Fred Mangels said...

Of importance in California, not only did Prop 30 pass, showing the naivete' of a good proportion of California voters, but many- perhaps most- in the state legislature who helped run the state into the ground were re- elected by wide margins.

That includes our local state assembly guy, re- elected to his fourth term (he was a state senator for two terms), another state assembly guy elected to congress and Dianne Feinstein, as well. All were elected with over 65% of the vote.

Not good as it shows, at least with Californians, that they're satisfied with the status quo.

As far as Gary Johnson, some are using his vote total as a high point: 1% of the vote being higher than most LP presidential candidates have received. I'm not impressed, though I don't blame it on Johnson.

With his credentials, the media coverage he did receive and the quality of his lame major party opponents, I would have expected higher totals.

This should have been the ideal time for someone like him. I didn't expect him to get 5%, but I didn't think 1.5 or a little beyond was out of reach. I'm almost of the feeling that 1% was a serious loss under the circumstances.

But I'll vote for him again next time, should the opportunity arise. As a libertarian I'm used to losing.

Laird said...

Anonymous, I don't think that the calculation of the incidence of corporate taxes can actually be as "rigorous" as you would like, because the result is specific to each unique industry segment. Depending upon competitive factors, which vary among industries and even among submarkets, the tax is borne in some proportion by shareholders (in the form of lower returns on investment), workers (in lower wages) or customers (in higher prices). Who actually bears the tax is a function of the relative strength of the (implicit) bargaining position of each of those three groups. Furthermore, that will necessarily change over time in a dynamic economy. So I submit that it is impossible to calculate the incidence of the corporate income tax with any degree of confidence.
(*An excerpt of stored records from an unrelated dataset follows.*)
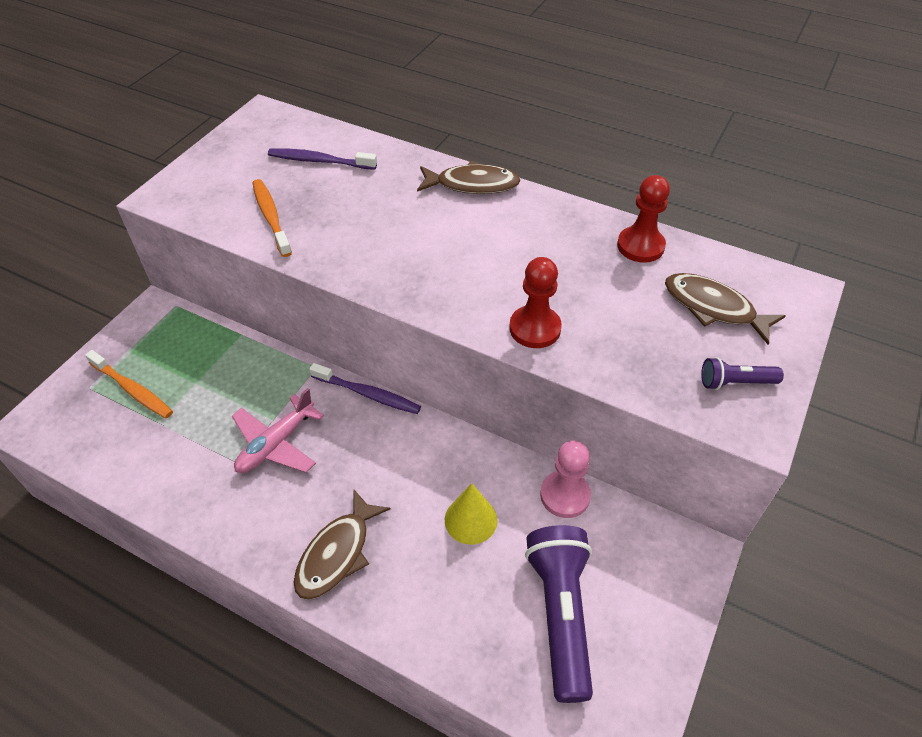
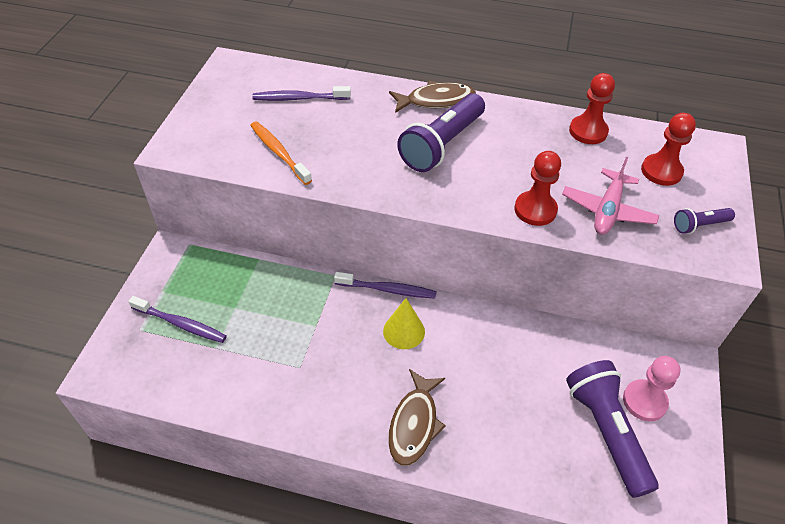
camera: 15 degrees left, 0 degrees up
(133, 390) = (181, 324): orange toothbrush -> purple toothbrush
(276, 444) = (327, 345): pink plane -> pink plane (607, 210)
(457, 236) = (442, 145): none -> purple flashlight
(471, 520) = (510, 374): yellow cone -> yellow cone (404, 331)
(565, 495) = (575, 340): pink pawn -> pink pawn (644, 401)
(713, 308) = (661, 171): brown fish -> red pawn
It's always going to be a judgment call, which necessarily turns on the biases of whoever is making it.

What's really important is not the actual incidence of the tax, but simply the fact that entity-level taxes are never borne by the entity itself, but rather by actual human beings. Corporations may be fictional persons, but they never truly pay taxes; they are mere conduits. This point is never made clear to the general public, which seems to view businesses as vast wallets to be tapped. If they can ever be made to understand the truth the allure of corporate income taxes would vanish, and our tax system could me made more rational and economically efficient.

Paul Sand said...

With respect to: "The first is the empirical question—is there evidence that immigrants in fact impose net costs on the U.S. tax and spending system? I think the answer is no, although it is not a question I have looked into in any detail."

I am ambivalent on the whole immigration question, but the phrasing here puzzles me with its seeming glibness. If you think the question is relevant to the issue, why not look into it?

The Center for Immigration Studies ("Low Immigration, Pro-Immigrant") posts a study based on census data. One thing that sticks out:

[quoting]
In 2010, 36 percent of immigrant-headed households used at least one major welfare program (primarily food assistance and Medicaid) compared to 23 percent of native households.

Among the top sending countries, welfare use is highest for households headed by immigrants from Mexico (57 percent), Guatemala (55 percent), and the Dominican Republic (54 percent); and lowest for those from Canada (13 percent), Germany (10 percent), and the United Kingdom (6 percent).
[end quote]

CIS has an agenda, fine. But (on the other hand) they seem at least interested in figuring out an answer to your "empirical question".